Dieser Kritikpunkt geht einher mit der grössten Stärke des Films: der Porträtierung von glaub- und liebenswürdigen Kinderfiguren. Es macht wirklich Spass, den Charakteren bei ihren Abenteuern beizuwohnen. (Auch, wenn sie sich nur in einer Höhle vor den Augen einer Katze erschrecken.) Besonders schön ist die Geschichte um den Goldfisch. Hieraus, und nicht aus der zweiten Zeitebene, bezieht der Film seine wahre Magie. Die Kinder legen einen kleinen See an, in dem sie einen Goldfisch entdecken. Gemeinsam behüten sie ihn. Zuletzt verzieren sie den See mit allerlei ansehnlichen Sachen, um dem Goldfisch eine angenehme Umgebung zu schaffen. Diese Art von Zauber, nämlich ein alltäglicher, wäre mir mehr als genug gewesen.
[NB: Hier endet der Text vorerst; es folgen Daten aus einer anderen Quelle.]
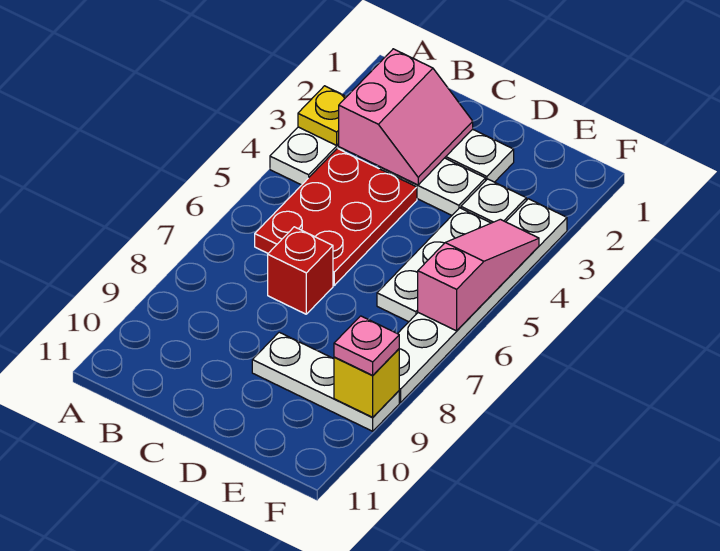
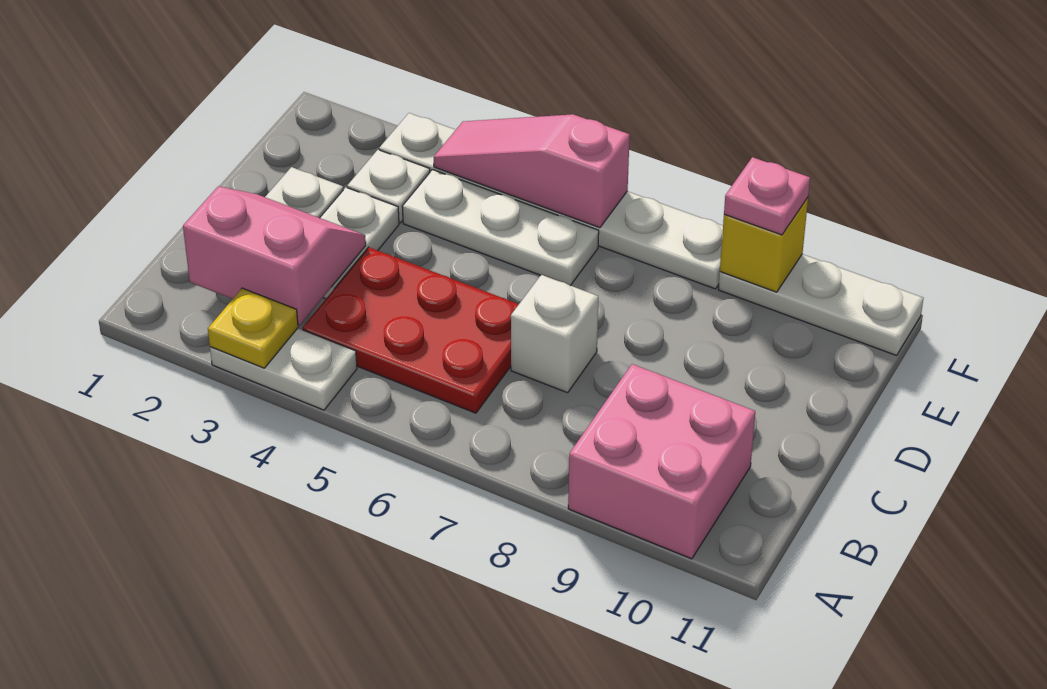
none -> pink brick A9:B10 level 1
red brick C7 level 1 -> white brick C7 level 1
white plate D9:F9 level 1 -> white plate F9:F11 level 1

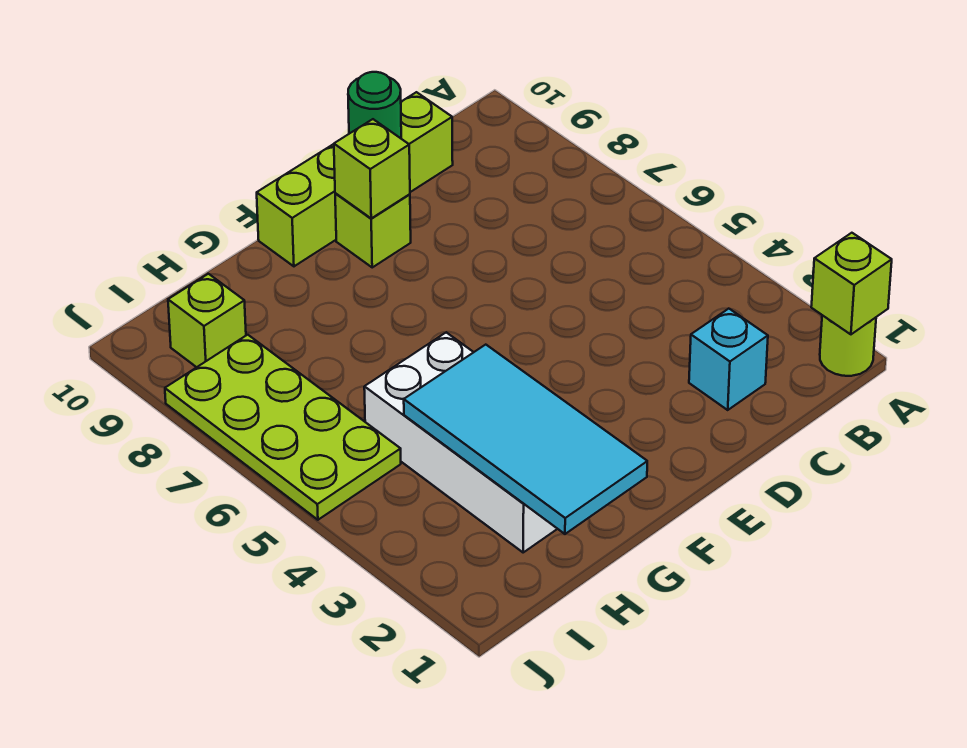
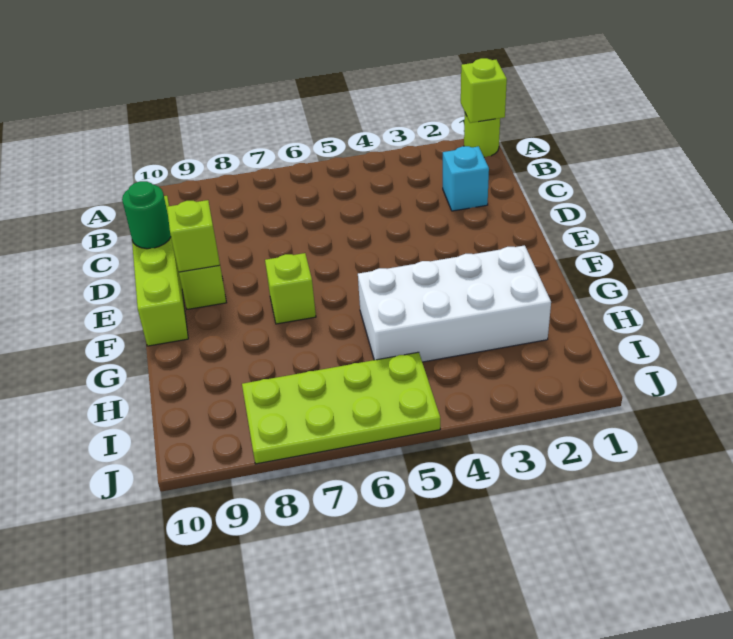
cyan tile G1:H4 level 2 -> none
lime brick I9 level 1 -> lime brick F7 level 1

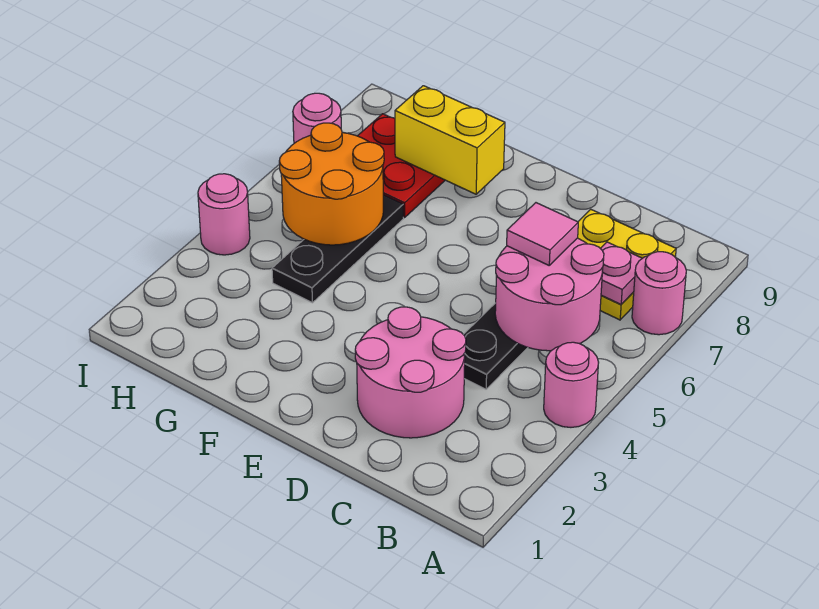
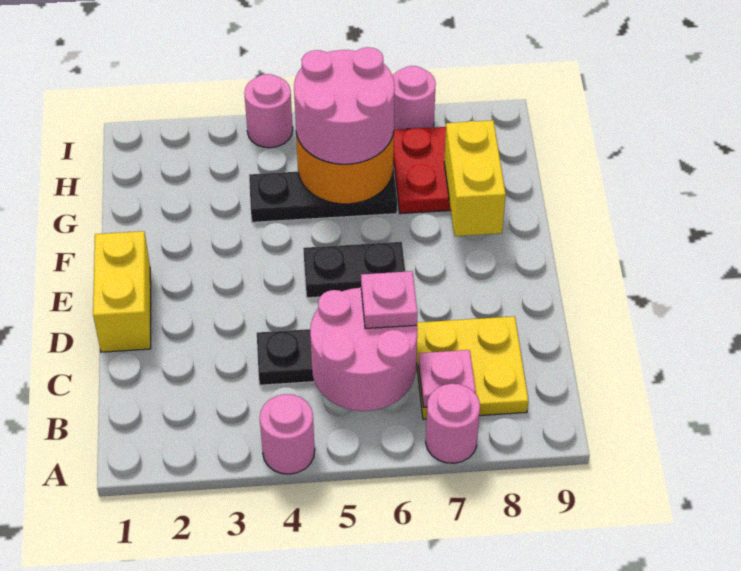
pink round brick C2:D3 level 1 -> pink round brick G5:H6 level 3
pink tile C6 level 3 -> pink plate C6 level 3
none -> yellow brick D1:E1 level 1
none -> black plate E5:E6 level 1

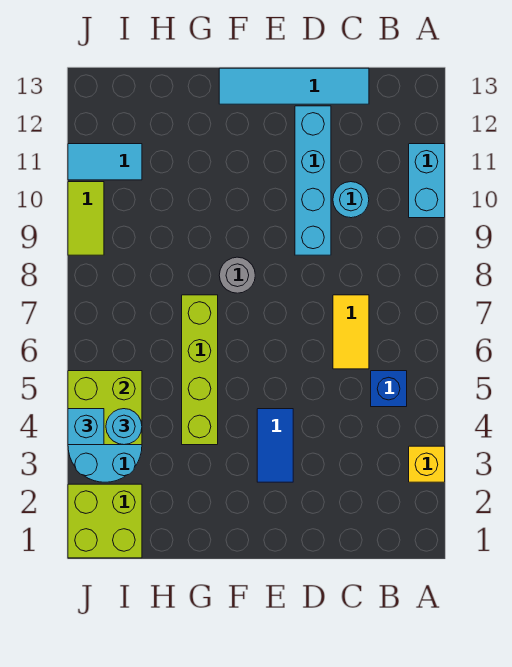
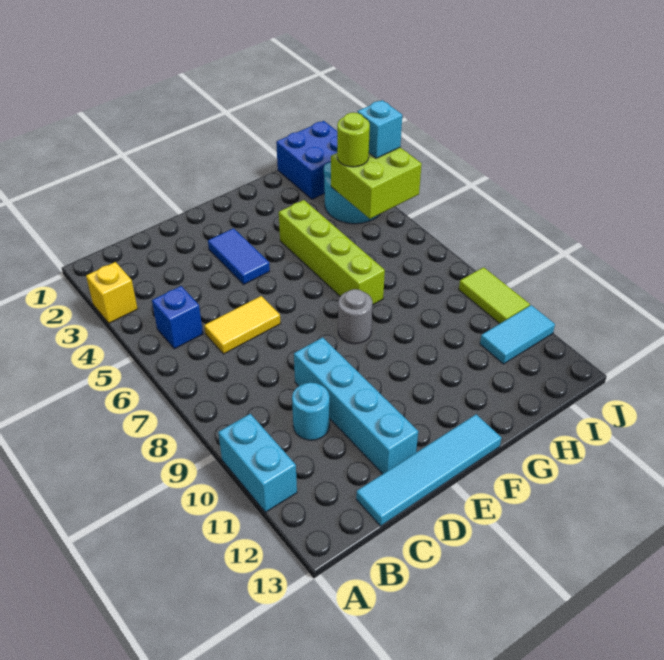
yellow tile C6:C7 level 1 -> yellow tile C6:D6 level 1
lime brick I1:J2 level 1 -> blue brick I1:J2 level 1
cyan round brick I4 level 3 -> lime round brick I4 level 3

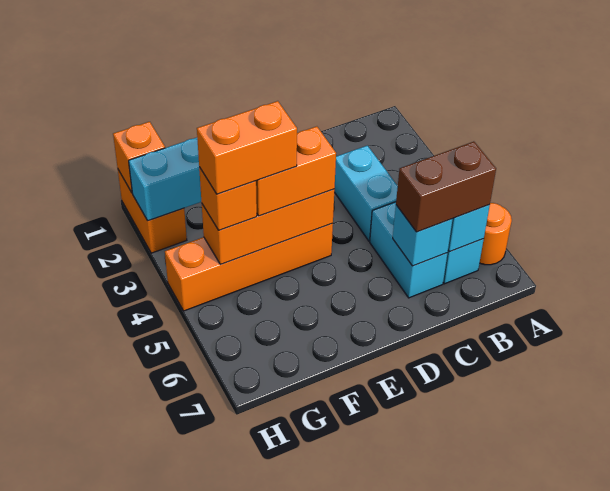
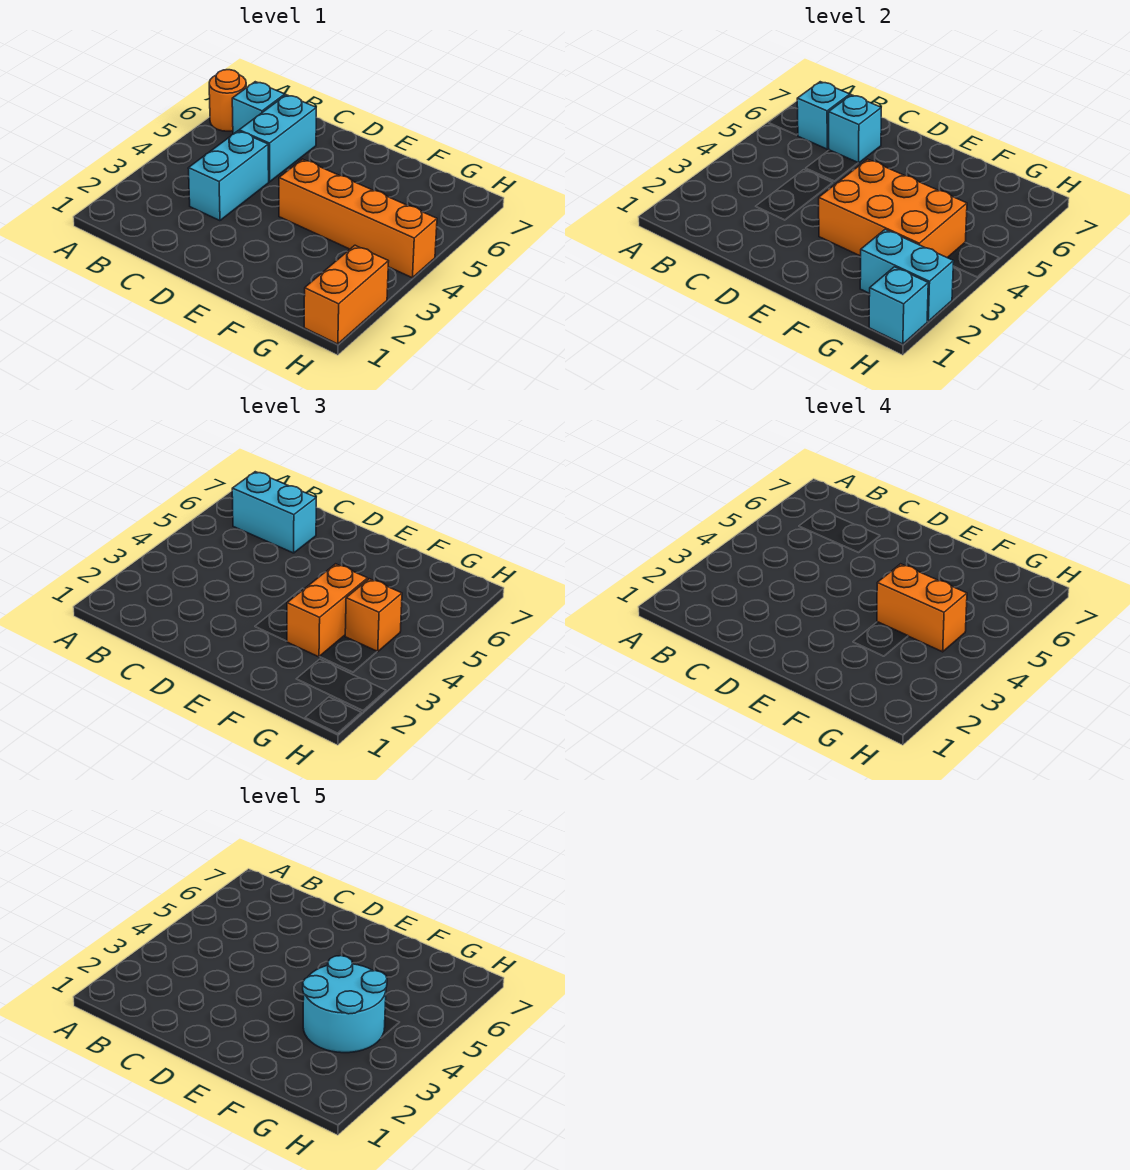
brown brick B6:C6 level 3 -> cyan brick B6:C6 level 3
orange brick E4:G4 level 2 -> orange brick E3:G4 level 2
orange brick E4:F4 level 3 -> orange brick F3:F4 level 3
none -> cyan round brick F3:G4 level 5
orange brick H1 level 2 -> cyan brick H1 level 2

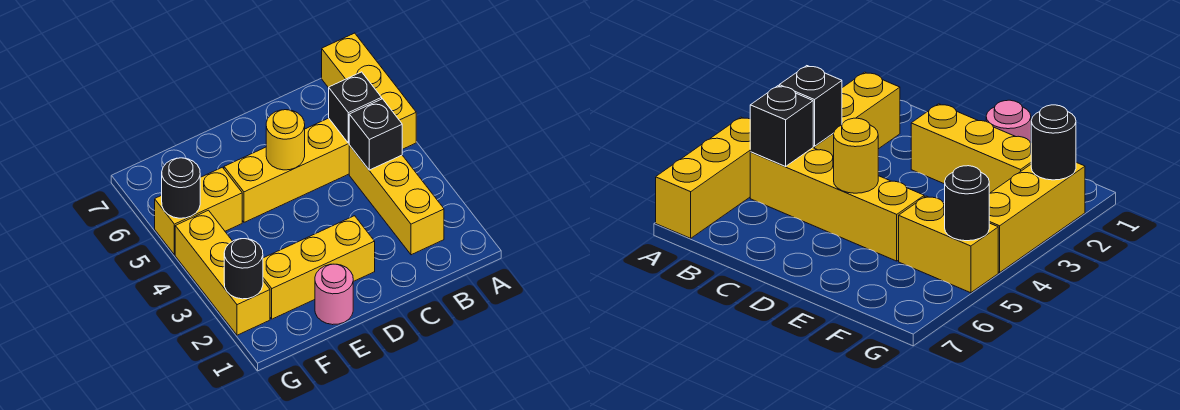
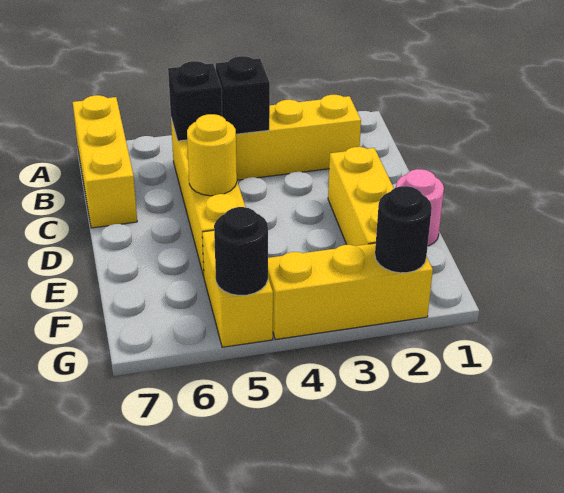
yellow brick A5:A7 level 1 -> yellow brick A7:C7 level 1

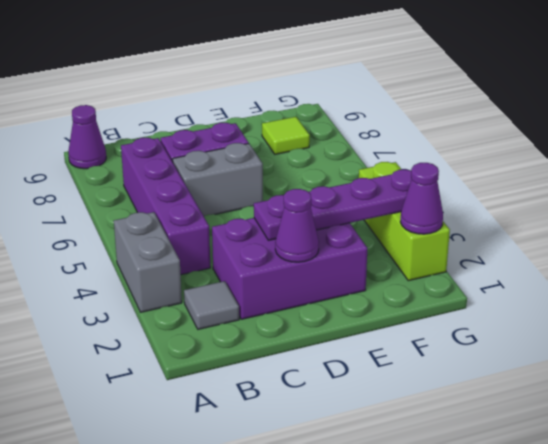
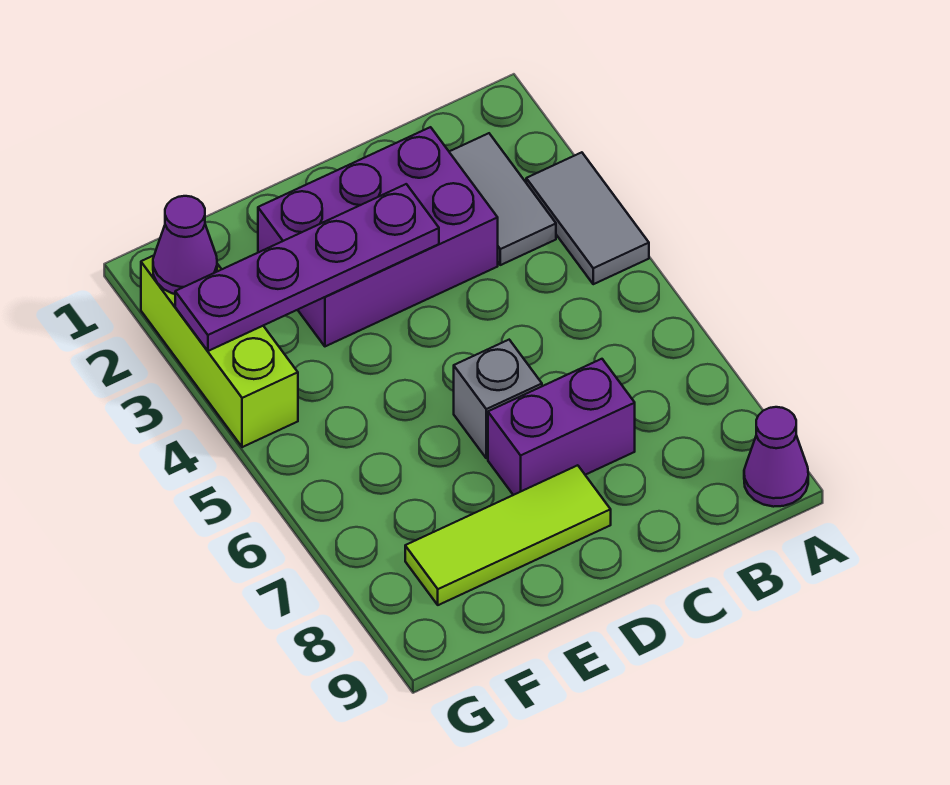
grey brick A3:A4 level 1 -> grey tile A3:A4 level 1
grey tile B2 level 1 -> grey tile B2:B3 level 1
purple brick B4:B7 level 1 -> none
grey brick C6:D6 level 1 -> grey brick D6 level 1
purple cone D2 level 2 -> none
lime tile F8 level 1 -> lime tile D8:F8 level 1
Da hätte nicht noch eine weitere Zeitebene eingeschaltet werden müssen. Der Stausee wird zum Secret Garden der Kinder – jedoch einer, der nicht gefeit ist vor Unheil. Von Verklärung keine Spur. Choko hat ihre Mutter verloren. Über diese Tatsache versucht der Film nicht mit oberflächlichem Firlefanz hinweg zu trösten. Sondern er sagt: Ja, das ist schlimm. Sehr schlimm sogar. Das macht kein Goldfischteich der Welt je vergessen. Und doch: Die Welt hat etwas Schönes. Trotz allem. Es ist nicht einfach, nach vorne zu sehen und dieses Schöne wahrzunehmen. Aber versuche es, so gut es dir möglich ist. Das ist eine reife, erwachsene Botschaft für Kinder.
Kurz und gut: Das Mädchen mit dem Zauberhaar weist dramaturgische Schlaglöcher auf, setzt die Schwerpunkte manchmal an den falschen Stellen, hat aber das Herz am rechten Fleck. Katabuchis Anime ist ein ernst zu nehmendes Drama mit einem guten Schuss Phantasie. Meiner Meinung nach ist man mit dem phantastischen Aspekt etwas unbeholfen umgegangen, aber das trübt den Gesamteindruck nur bedingt. Ein echt gelungener Zeichentrickfilm, der wesentlich mehr Aufmerksamkeit verdiente.